Backend development in simple terms. Part 2
The more our clients grow, the more challenging it becomes for Onde system stability. Our backend team is working hard to improve this and give our ride-hailing platform the power of giants. Meet the people behind the latest system enhancements and learn about the solutions they’ve implemented.
New version of Cassandra = more opportunities, more challenges
Artem: Cassandra is our database. We used to work with an older version, 2.. Now we’ve moved to 3. — this was needed to provide the scalability Onde system requires.
Igor: Migrating to the new version of Cassandra smoothly was impossible. The update was long and painful, the new driver works completely different than the previous one. Under this migration, we had about 20 hours downtime. We were working day and night to tune the driver. It was really a top priority: otherwise we couldn’t update the version of Cassandra, would have reached a dramatic bottleneck and it would have been a total overkill of time and money in the future. Now that it’s done we couldn’t be happier. Thanks to this painful process, we’ve enormously improved our understanding of the internal implementation of the Cassandra database and its pitfalls. We realized what we were doing wrong, and began to improve some of the solutions. We wrote a framework for flexible and convenient work with Cassandra and implemented supporting flexible data denormalization within this framework. This approach allows cloud solutions to scale to very large sizes because when data is normalized, scaling is much more complicated and fails more often. We work with NoSQL now. The database is designed the way you want to read it out, and there’s a lot of room to scale it. Magic!
New hardware, more power
Artem: We improved the hardware as well. For instance, we deployed a new Cassandra cluster on a hardware more than 2 times more powerful than before. Hetzner data center is very reliable, yet not immune to force majeure. For instance, somewhere last winter there was a power outage there, and our server had two hours downtime. We were not able to do anything about it. Very frustrating. Now we don’t put all our eggs in one basket. Thanks to the new hardware, we can switch from Hetzner to G-Core by pressing just one button. This makes the Onde system much more sustainable than before.
Igor: We’ve also moved from HDD to the latest generation of SSD. Record and reading of the data became 25-100 times faster. The data storage is bulletproof now.
ZooKeeper to keep exclusive access possible
Igor: ZooKeeper is a technology allowing to block the drivers. It is necessary for the operations involving the drivers. It controls the operations don’t take place simultaneously and everything works efficiently. All our servers have “agreed” that when they access any entity (a driver or a wallet, for example), they get exclusive access to it. Only after an operation is completed, they release it. ZooKeeper allows us to do it.
Artem: ZooKeeper is a fail-safe cloud solution. It works on three servers and if one of them goes down, all the others automatically resume the process. ZooKeeper is an Apache solution, a proven and very reliable technology. Fortunately, we’ve learned it really quickly. Before, the system was similar but very slow, all the children peed and got dressed in turn, so to say. Now the processing of exclusive access to entities is seriously accelerated. However, we are still looking for an ideal solution. ZooKeeper has its limitations. F.or example, a clear performance limit, that might potentially get in our way. We would need to install, like, 100 servers, and this cannot be done with ZooKeeper. Looking for a better option is our priority now.
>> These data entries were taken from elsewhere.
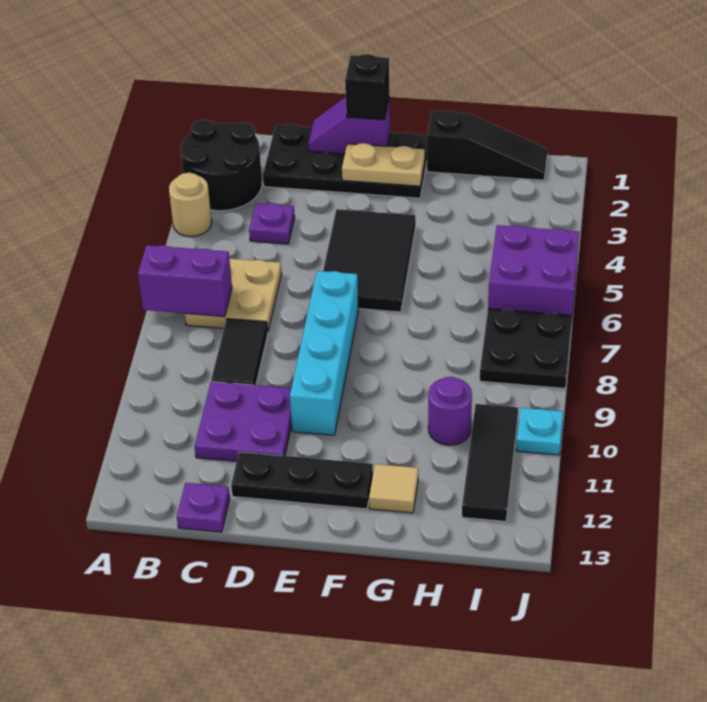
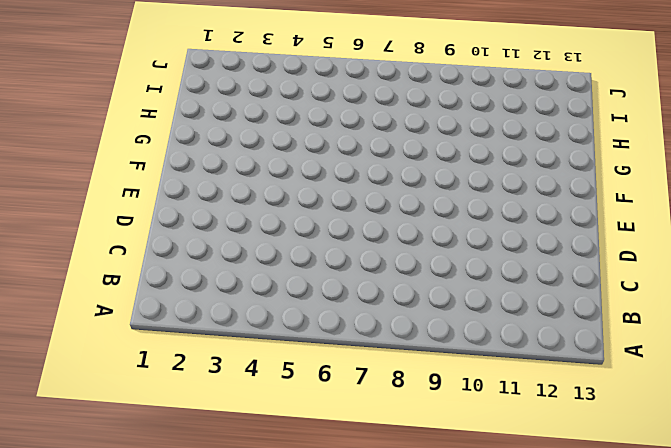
none -> black round brick A2:B3 level 1
none -> tan round brick A4 level 1
none -> tan plate B6:C7 level 1

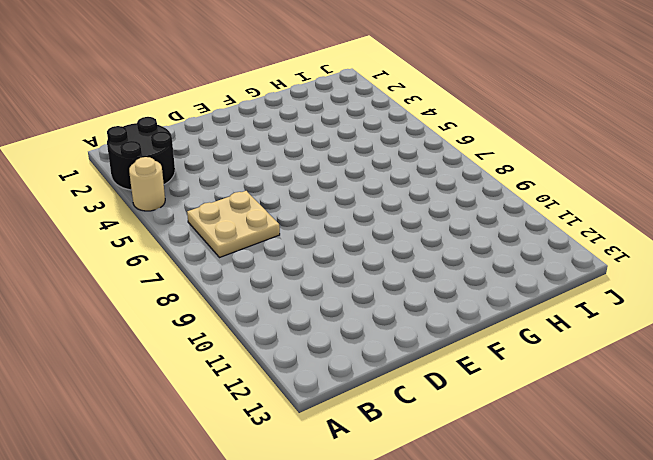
none -> black plate C1:F2 level 1
none -> purple plate C4 level 1
none -> black tile C8:C9 level 1

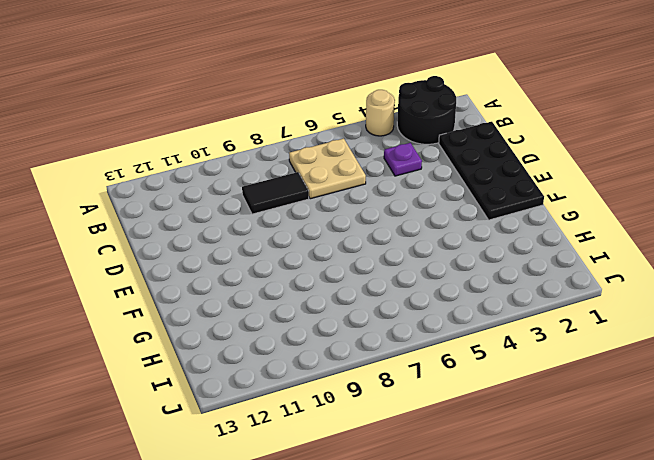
none -> purple plate C10:D11 level 1
none -> purple plate C13 level 1
none -> black plate D12:F12 level 1

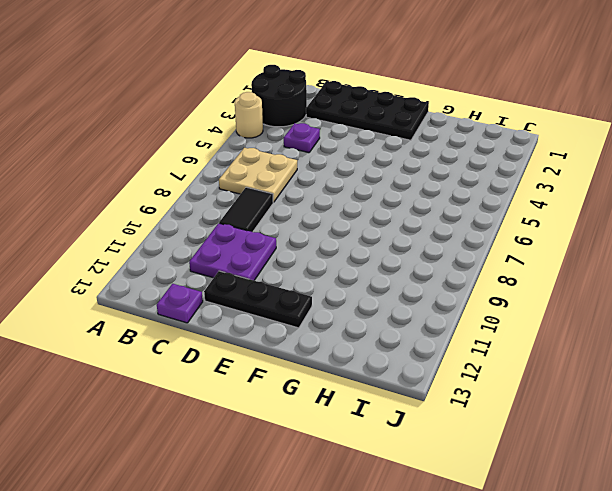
none -> black tile E4:F6 level 1
none -> cyan brick E7:E10 level 1
none -> black slope G1:I1 level 1 top G

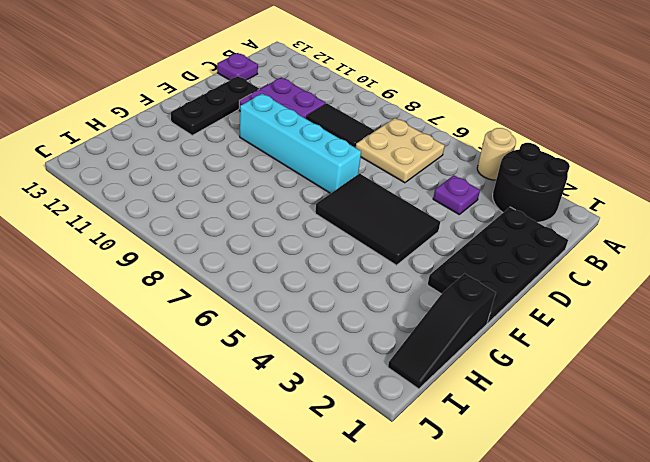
none -> tan tile G12 level 1
none -> purple round brick H10 level 1
none -> purple brick I5:J6 level 1

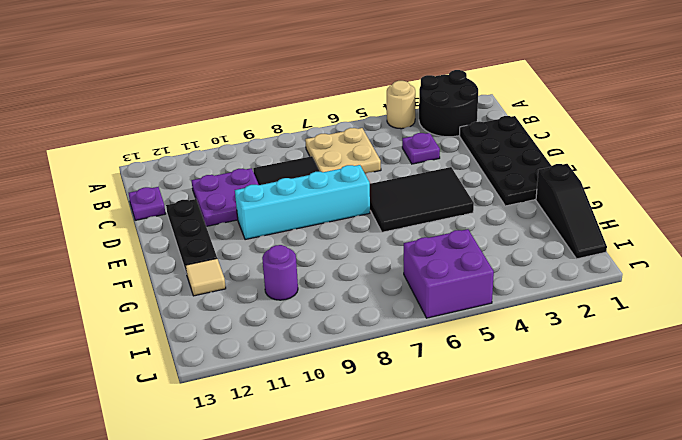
none -> black plate I7:J8 level 1
none -> black tile I10:I12 level 1
none -> cyan plate J10 level 1

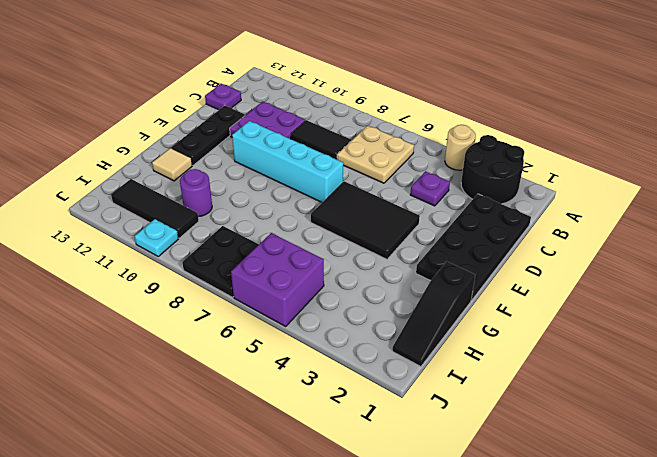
none -> purple brick A7:B7 level 2
none -> purple slope D1:E1 level 2 top E
none -> tan plate E2:F2 level 2

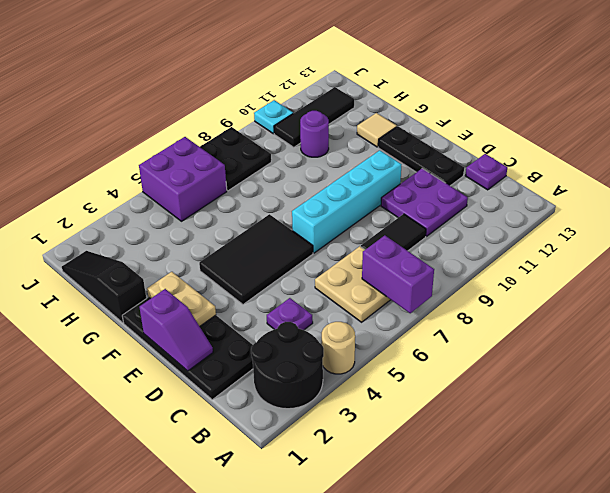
none -> black brick E1 level 3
Pulsar: stunning collaboration with developers community
Apache Pulsar is a distributed data delivery system we’ve implemented to make our platform quicker. Pulsar allows us to deliver data between thousands of users in real time. As a result of the integration, the Onde system works 10-15 times faster.
Artem: Our applications and servers communicate with each other by sending messages. These messages must stay in the system because each of them should reach the user smartphone and inform them, for example, that the driver has arrived. All these messages were stored in Cassandra before. But the more our customers grow, the more messages we needed to store. Storing them in Cassandra became unproductive: the system was getting bulky and slowed down gradually. In March, we realized that we needed a new solution. It was time to get rid of this bottleneck. We were looking for an ideal match. The options were Kafka, Pulsar, and RabbitMQ. Apache Pulsar was originally created at Yahoo and is now part of the Apache Software Foundation. It’s an open-source thing, being developed by a community of dedicated developers. It fits us ideologically and architecturally. Kafka couldn’t provide us with enough growth space. Pulsar was a good match, however, it took us four months to bring it home.
Igor: It’s a cutting-edge technology but it’s still developing. Because of this, bugs and memory leaks can occur. In fact, such a service is to compare with an independent messenger like WhatsApp, when there are millions of users and the messages should be delivered from an arbitrary user to an arbitrary user. It’s quite complicated. We collaborate very closely with the Pulsar developers community — they like us, because the Onde platform is an exciting use case of Pulsar and because we’re smart to find their bugs. So we tell them where the bugs are, and they make solutions for us especially. Oh yeah, we do have an excellent experience with remote developers who do cool things for us free of charge. 😂
Thanks to this collaboration, at 3 a.m. UTC on Friday, 5 October we realized our server can and will stay working without rebooting it. All this work to let our clients sleep well that early in the morning.
Artem: Manual labor always results in a whole load of errors and mistakes. Therefore, we automate. A simple example: sometimes you can spend an hour automating some work that takes you a minute to do. In two years, this automation spares you a thousand minutes.
Igor: If there is a procedure that has been done twice already, this process should be automated. Continuous integration, continuous deployment we call it.
Artem: Doing everything associated with the launch of a new version of the server by just pressing one button is beautiful and frees you from errors. So we’re proud of having automated the processes of launching new server versions, emergency server reboot, and many operations on Cassandra.
And a lot more things still going on
Igor: The work is never over though. The main priority now is to invent and implement an approach for launching server updates without downtime. When we’ll find one — and we hope this will be soon! — everything will go flawlessly.
Artem: We are currently busy with further optimization of working with Cassandra. We look for the slow requests and make them work better, optimize the requests that can slow down a whole database cluster. We’ve increased the number of server instances working at the same time. From the very beginning, this was the way the Onde system develops: so that it could be scaled easily, beautifully and qualitatively.
Igor: I quit smoking. Two years ago, I promised to stop the exact moment our server would be completely stable. I thought it would happen in September 2017. Well, it’s happening now.
Artem: We always keep big goals and a shiny bright future in mind. And we believe the future can be only cooler! 😎
P.S: Don’t panic! 🛸